Nobody just steals that many reels and fishing gear except for one reason, to sell them maybe use one or two. I will be looking on craigslist and ebay and other selling websites seeing if this is the case. If I find anything matching your property, I will contact you and the authorities. Good luck to you and retrieving your gear!


----------



## moose22dog (Feb 17, 2010)

I hope these A'hole's meet there maker. I feel for you man that's a lot of gear to lose! Sucks you hear stories like this more and more, I truly hope all will work out for you in the end, I will keep a eye out for sure. Good luck and tight lines.... Moose


----------



## J Barbosa (Aug 22, 2012)

Sorry to hear that and that's a lot of reels!


----------



## Bar-None (Dec 24, 2012)

Most items are pawned, Craig's list or traded at the bigger flea markets. The smarter thief will trade one item for another then sell the traded item at another market. Also if you have a action dealer in your area check him out as well. Your kinda luck have a name on your reels at least they will stand out. 
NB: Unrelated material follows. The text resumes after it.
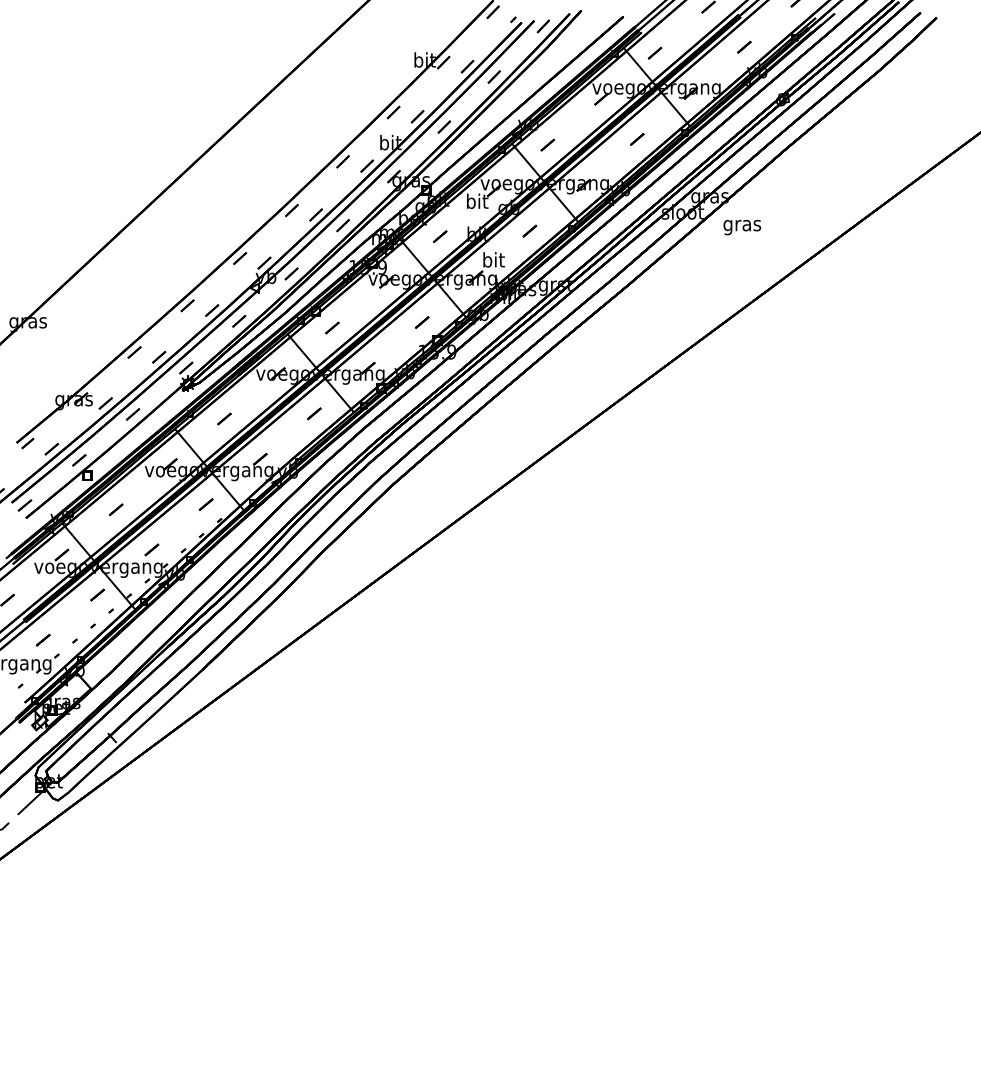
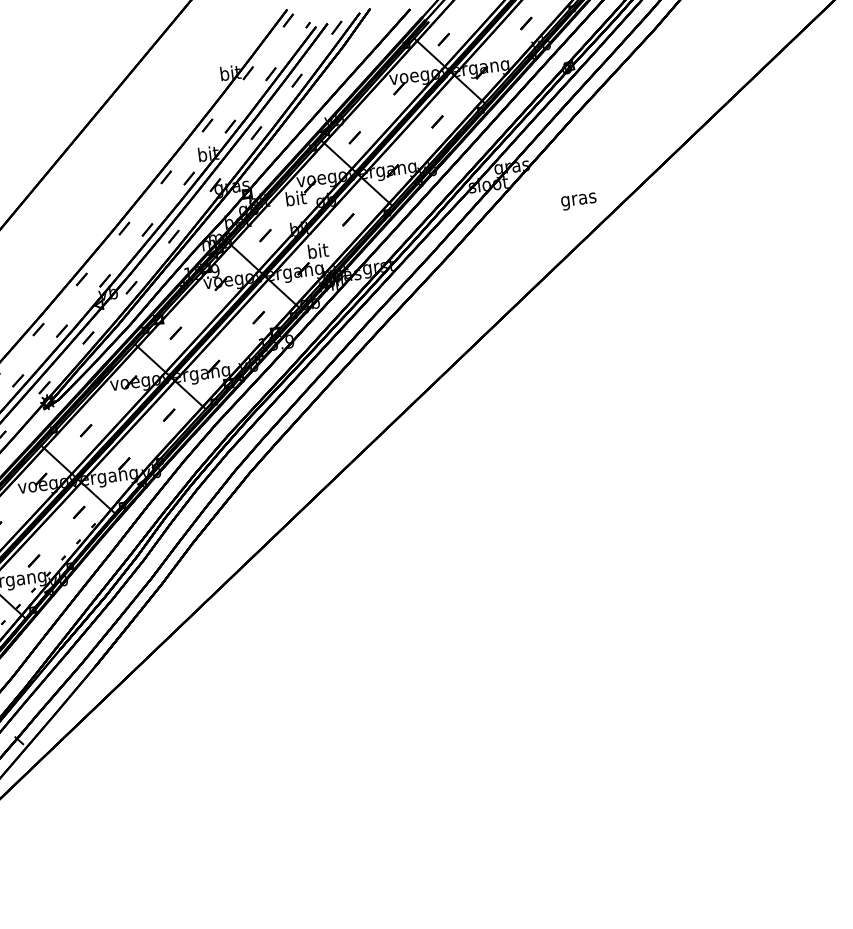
text: (742, 227) -> (579, 201), moved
Don't give up on checking these places out and most pawn shops will keep a eye out for the items. 

Good Luck.


----------



## Yakkin (Jul 5, 2013)

As others have said, keep an eye on ebay and craigslist. Local guy caught a thief trying to sell the GPS he had stolen from him via craigslist. A lot of theft is drug related, dopers are looking for fast cash.

You marked your reels, did you have your name put on your custom rods? Can you give us an idea what we are looking for with the reels (manufacturers, types and so on). Any of them vintage?


----------



## Alexy (Nov 1, 2010)

Man that is terrible. I hope you can lay some hands on your stuff then lay some hands on the dude that stole them.


----------



## penn (Jul 21, 2013)

Have you had any luck finding your reels?


----------